Why does the the problem need to be solved?

I’m building this model for my own learning purposes. It should provide a good insight in what drives the sales for a products. This is an easily scalable model to provide detailed info and accurate predictions for sales volume for different type of products as there is a lot of data out there. This solution can be used for projects, start-ups and sales forecast.

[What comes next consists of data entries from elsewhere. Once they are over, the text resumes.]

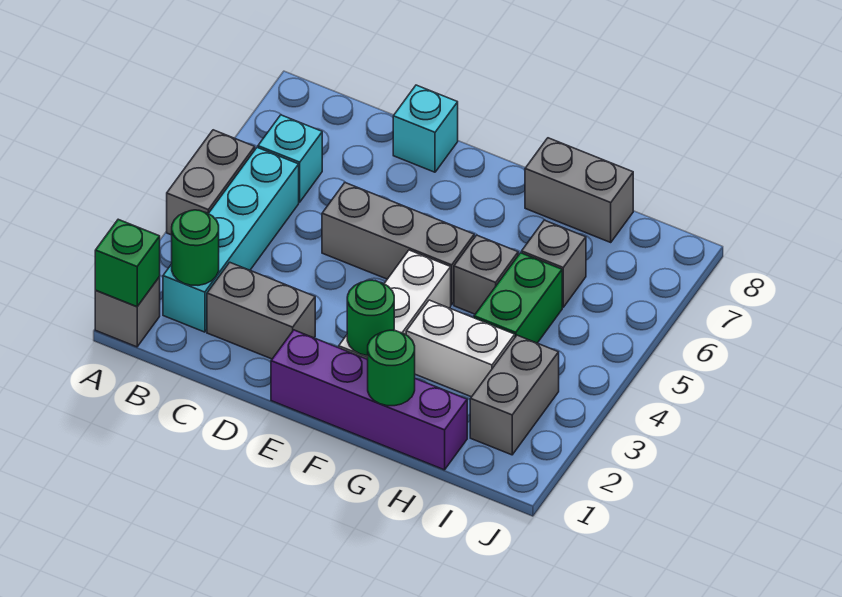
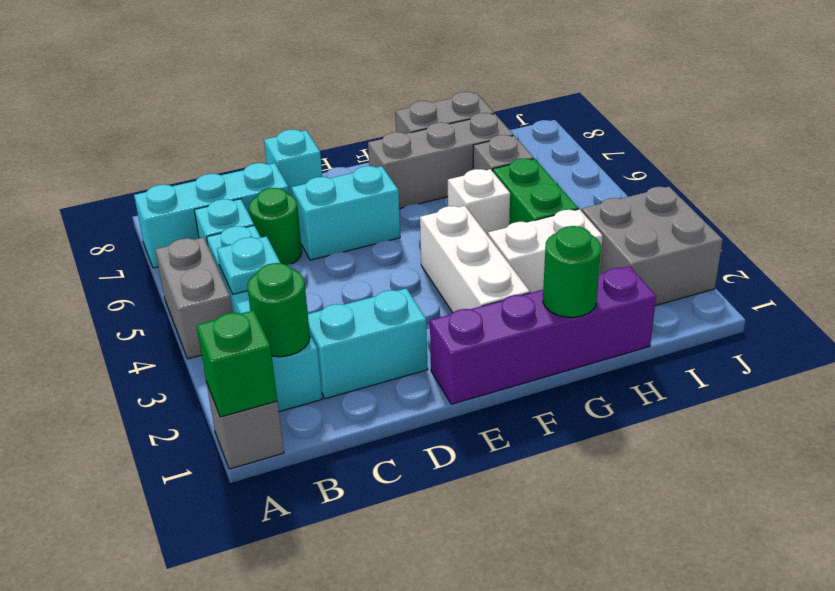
none -> cyan brick A7:C7 level 1
none -> cyan plate B4 level 2
grey brick C2:D2 level 1 -> cyan brick C2:D2 level 1
grey brick D5:F5 level 1 -> grey brick F7:H7 level 1
none -> cyan brick D6:E6 level 1
green round brick F2 level 2 -> green round brick C6 level 1
grey brick G5 level 1 -> white brick G5 level 1
grey brick I2:I3 level 1 -> grey brick I2:J3 level 1

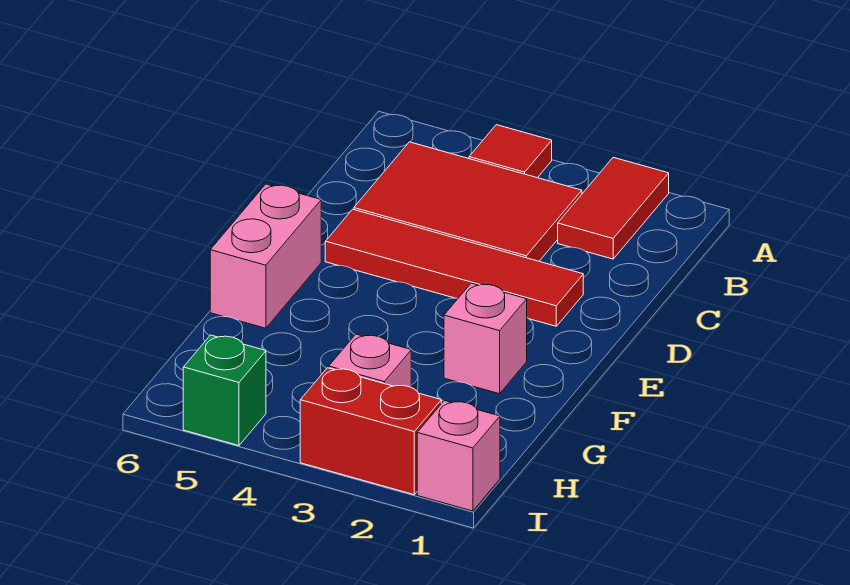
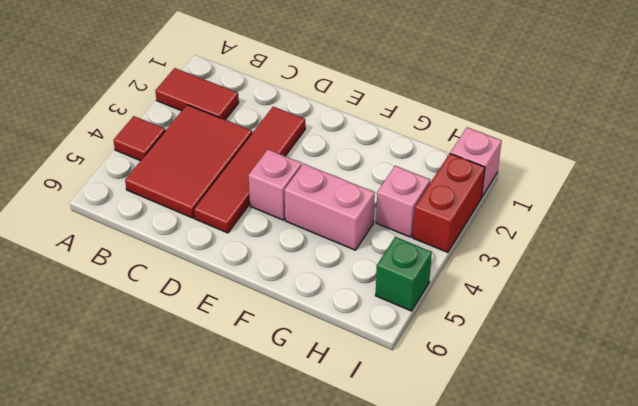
pink brick E6:F6 level 1 -> pink brick F4:G4 level 1
pink brick F2 level 1 -> pink brick E4 level 1

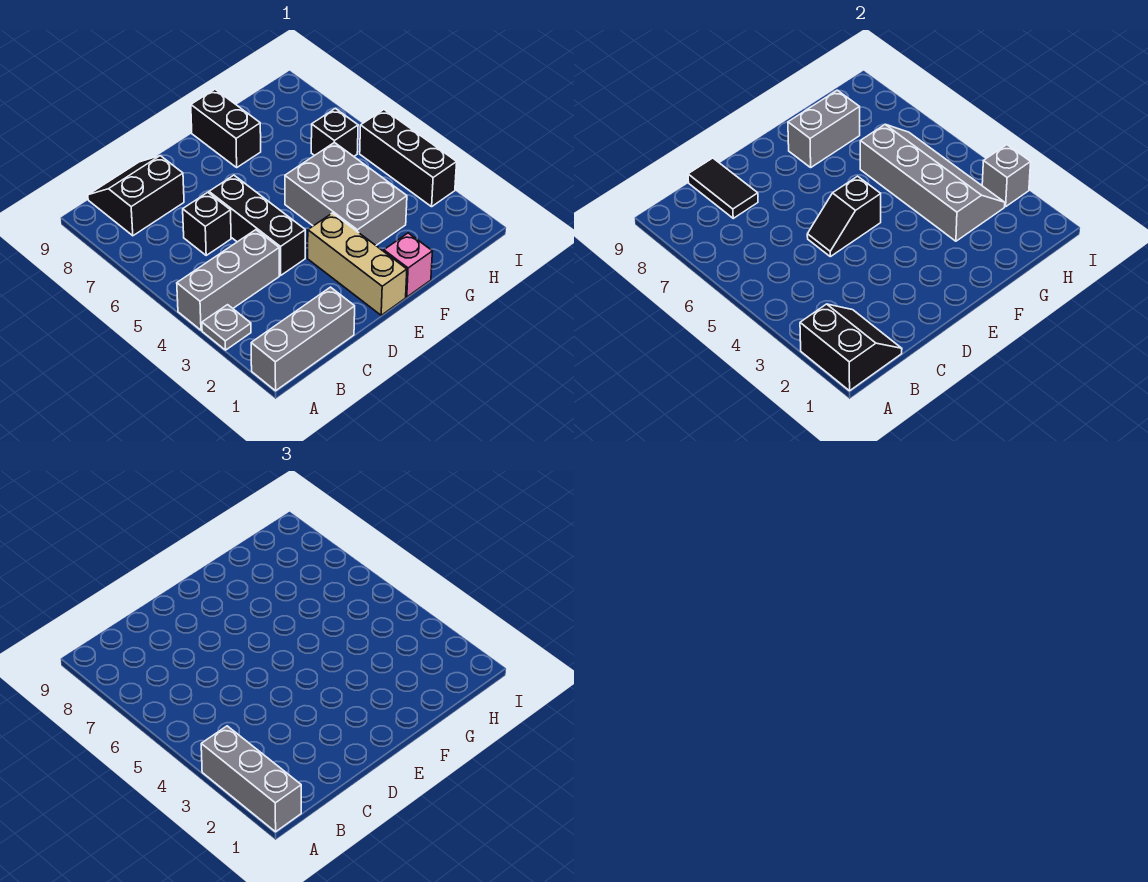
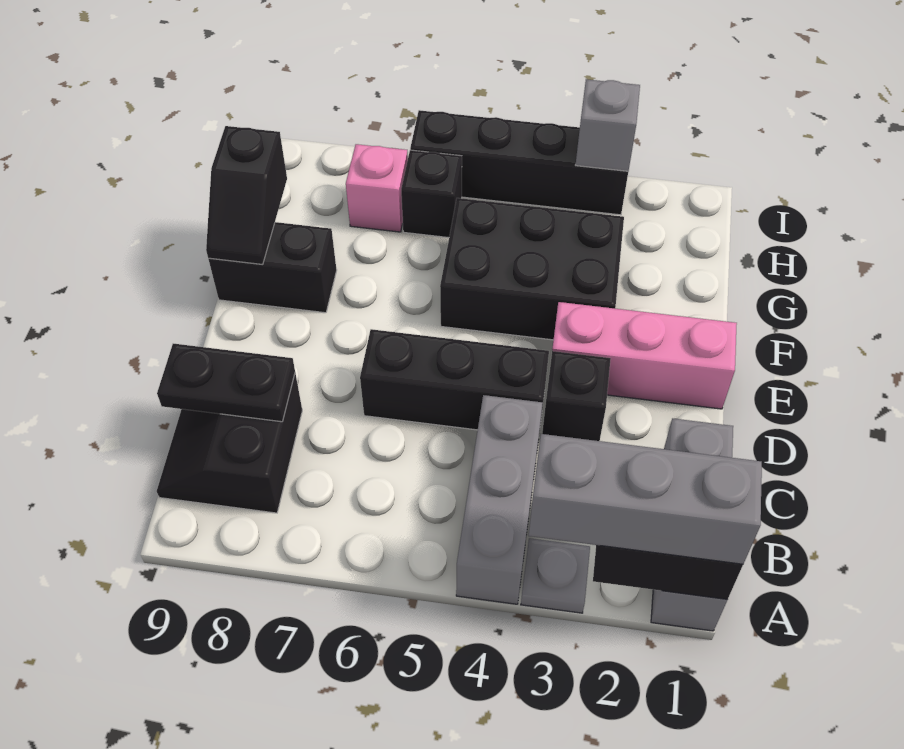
black brick C6 level 1 -> black brick D3 level 1
black tile C8:C9 level 2 -> black plate C8:C9 level 2
black slope D5:E5 level 2 top E -> black slope F9:G9 level 2 top G
tan brick E1:E3 level 1 -> pink brick E1:E3 level 1
pink brick F1 level 1 -> pink brick H7 level 1
grey brick F3:G5 level 1 -> black brick F3:G5 level 1
grey brick F8:G8 level 2 -> none
grey slope G3:H6 level 2 top G -> none
black brick I3:I5 level 1 -> black brick I3:I6 level 1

How would I solve the problem?

I would find the sales data for a product as detailed as possible (with as many features as possible). Select all the features with no NaN or missing data. Select the obviously important features for the model. All the other put them aside as we will be experimenting with them. Visualize the data (read through it and build some scatter, history plots for linearity and dimensionality and box plots for outliers). Build the model with different algorithms starting with the simplest and moving up to more complicated. Evaluate the performance of each algorithm. Try combining 2-3 of them and evaluate the new performance. Choose the best model and deploy it on all the test data you can find.

What I did:

  1. Replaced the Nans and zero values, identified outliers, feature selection and normalization - for both train and test data.
  2. Visualised the data, studied the correlation amongst the data and chose the required features.
  3. Built the models: I created a single model function to which I passed various different models such as Linear Regression, Decision Trees and Random Forests. I will soon be adding tree boosting to it as well.
  4. Calculated the Root Mean Squared Error (RMSE), predicted the sales, cross validated the scores.
  5. Classified the train data and imported the results for respective machine learning models to separate csv files (which have been attached above). The Decision Tree algorithm proved to be a clear winner with the lowest RMSE value.